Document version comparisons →
--*--

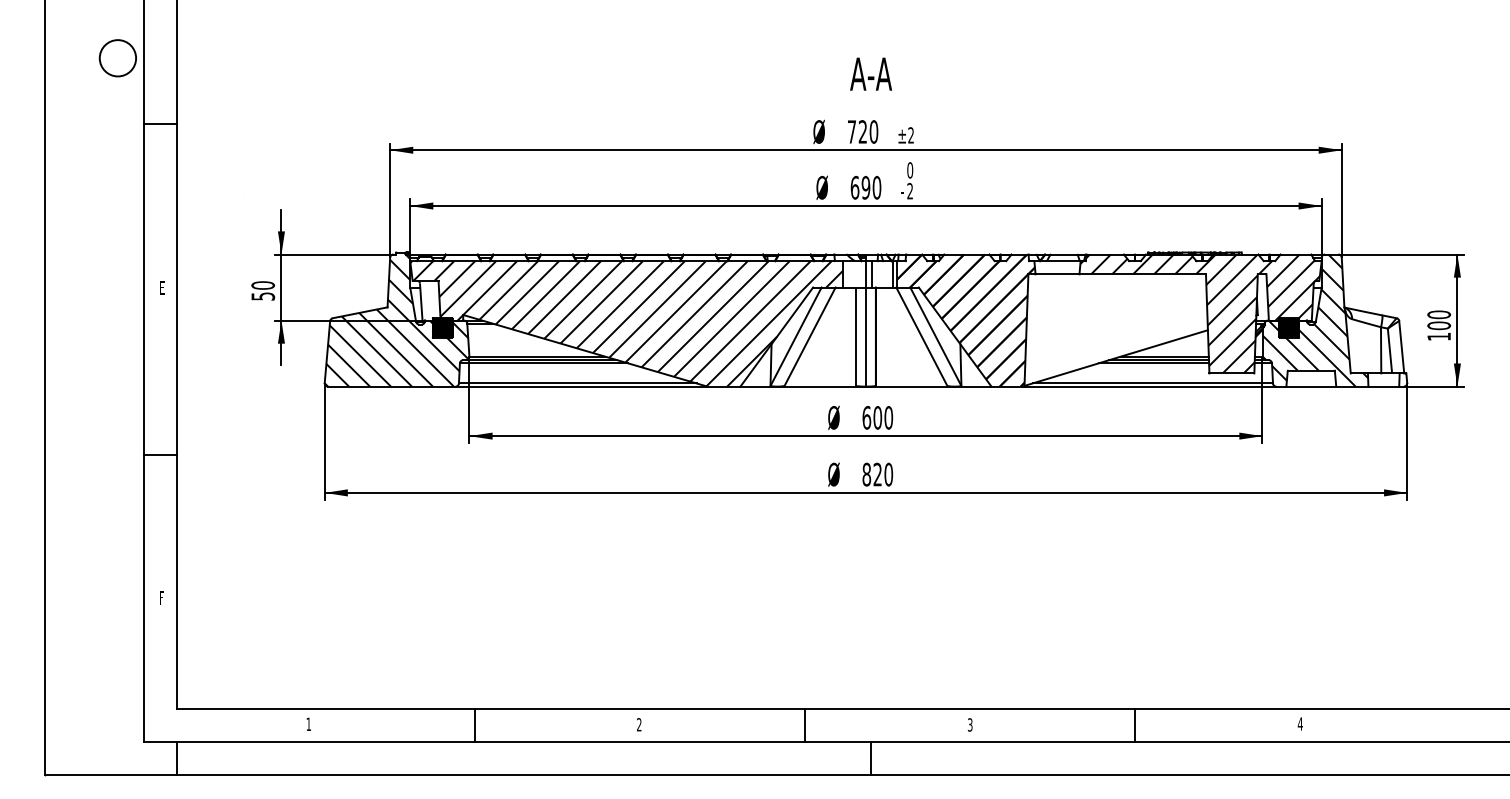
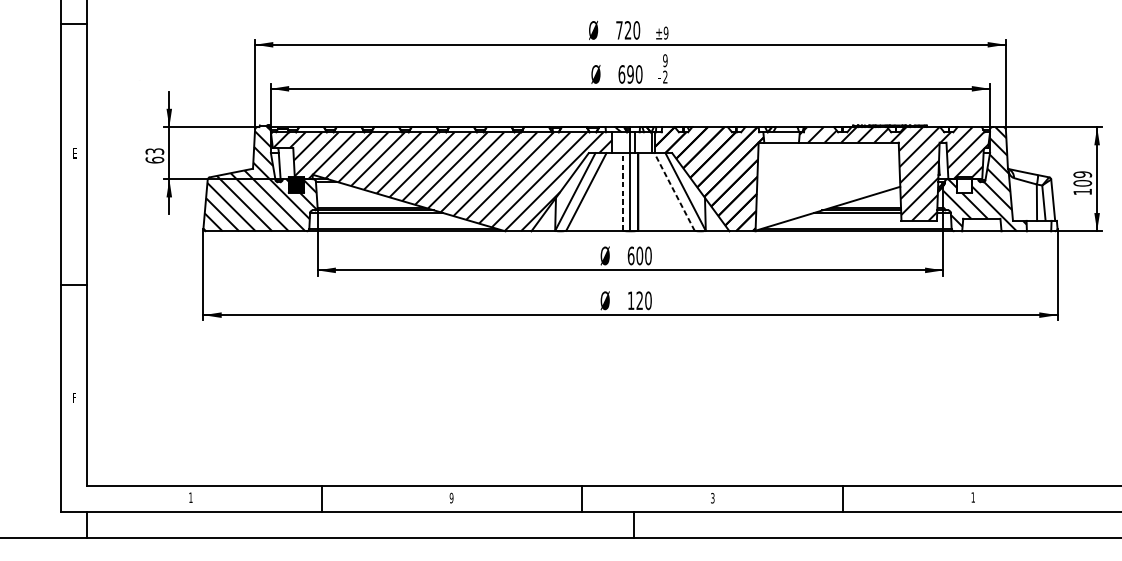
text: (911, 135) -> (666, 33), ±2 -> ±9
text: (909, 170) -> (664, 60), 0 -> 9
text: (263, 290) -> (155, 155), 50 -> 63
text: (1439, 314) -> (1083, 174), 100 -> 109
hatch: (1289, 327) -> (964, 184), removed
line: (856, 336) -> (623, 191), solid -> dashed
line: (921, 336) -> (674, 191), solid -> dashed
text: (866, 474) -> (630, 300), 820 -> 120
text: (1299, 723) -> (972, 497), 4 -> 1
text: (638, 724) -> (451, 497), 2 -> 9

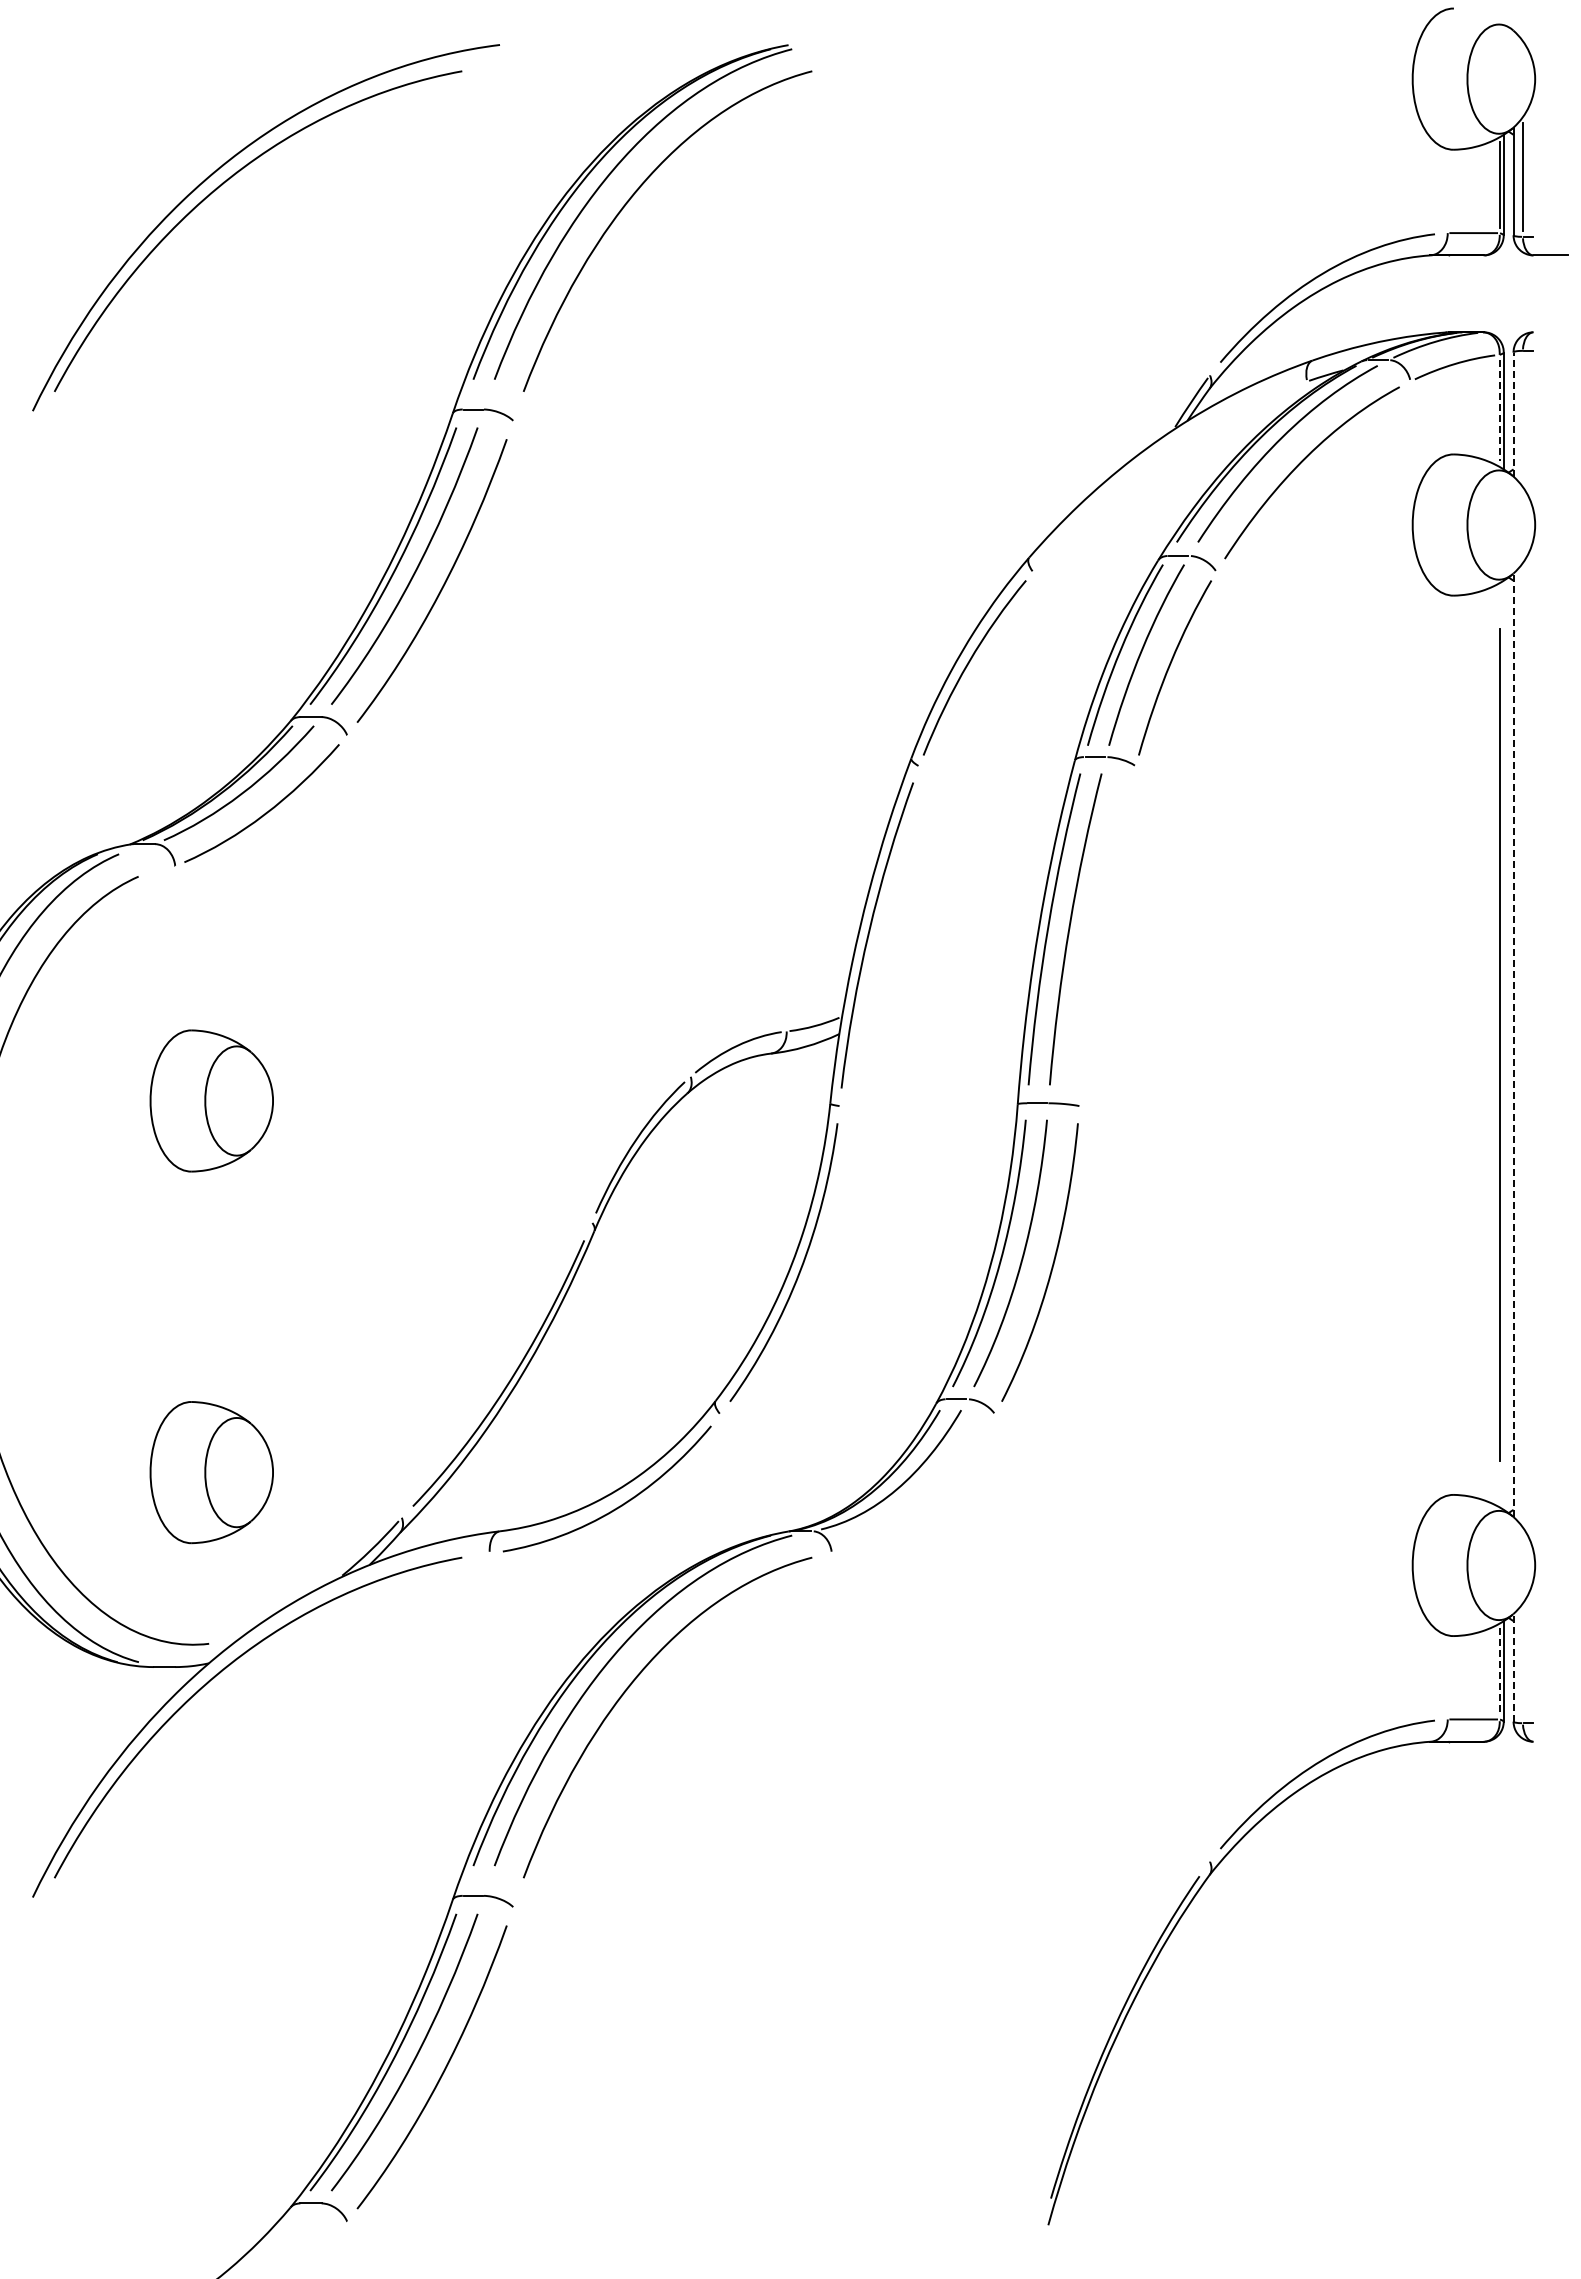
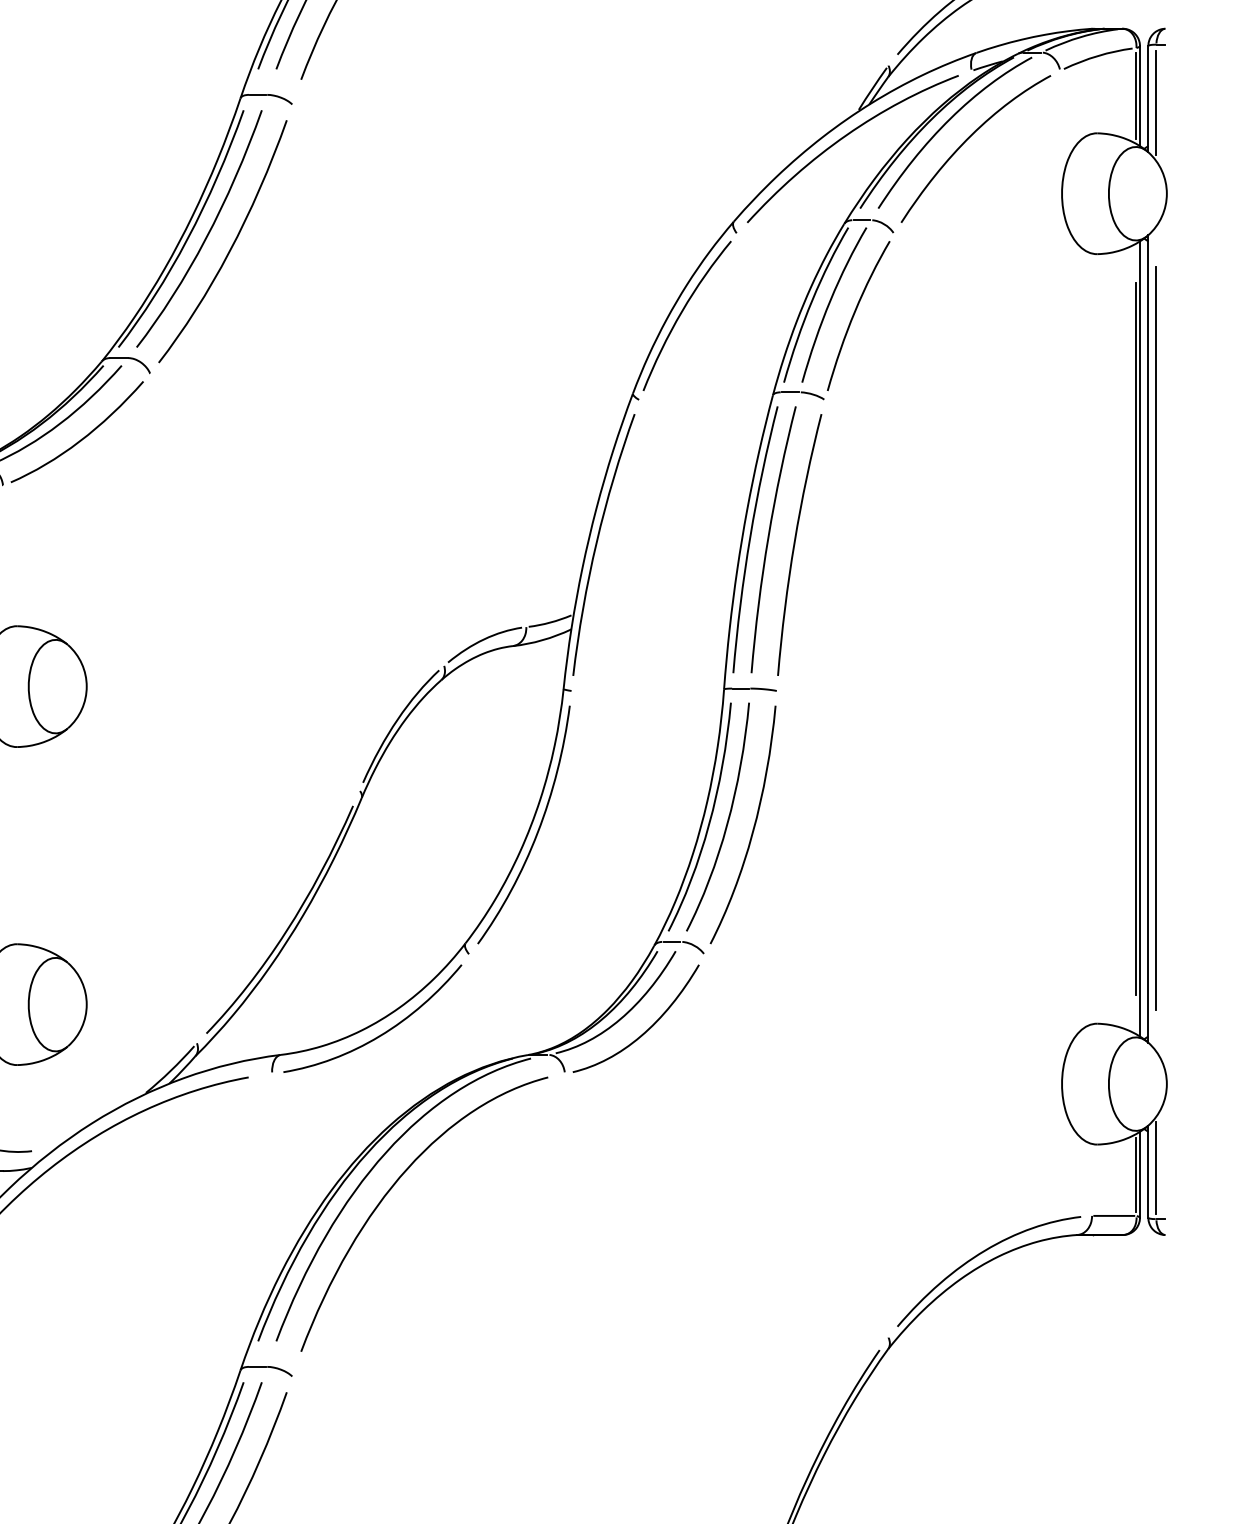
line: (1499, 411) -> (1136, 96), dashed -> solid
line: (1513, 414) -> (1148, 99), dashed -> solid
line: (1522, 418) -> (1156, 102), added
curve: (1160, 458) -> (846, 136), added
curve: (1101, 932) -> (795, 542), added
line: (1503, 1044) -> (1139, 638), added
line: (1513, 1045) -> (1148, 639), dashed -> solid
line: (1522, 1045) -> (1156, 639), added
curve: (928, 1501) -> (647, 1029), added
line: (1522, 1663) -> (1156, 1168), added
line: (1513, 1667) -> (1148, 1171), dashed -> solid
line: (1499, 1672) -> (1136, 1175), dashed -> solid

--*--

TASK ITEM → Above are the records; copy exactly the lines from the one with "line: (1522, 1045) -> (1156, 639), added" through the final line.

ANSWER FOR THIS EXERCISE →
line: (1522, 1045) -> (1156, 639), added
curve: (928, 1501) -> (647, 1029), added
line: (1522, 1663) -> (1156, 1168), added
line: (1513, 1667) -> (1148, 1171), dashed -> solid
line: (1499, 1672) -> (1136, 1175), dashed -> solid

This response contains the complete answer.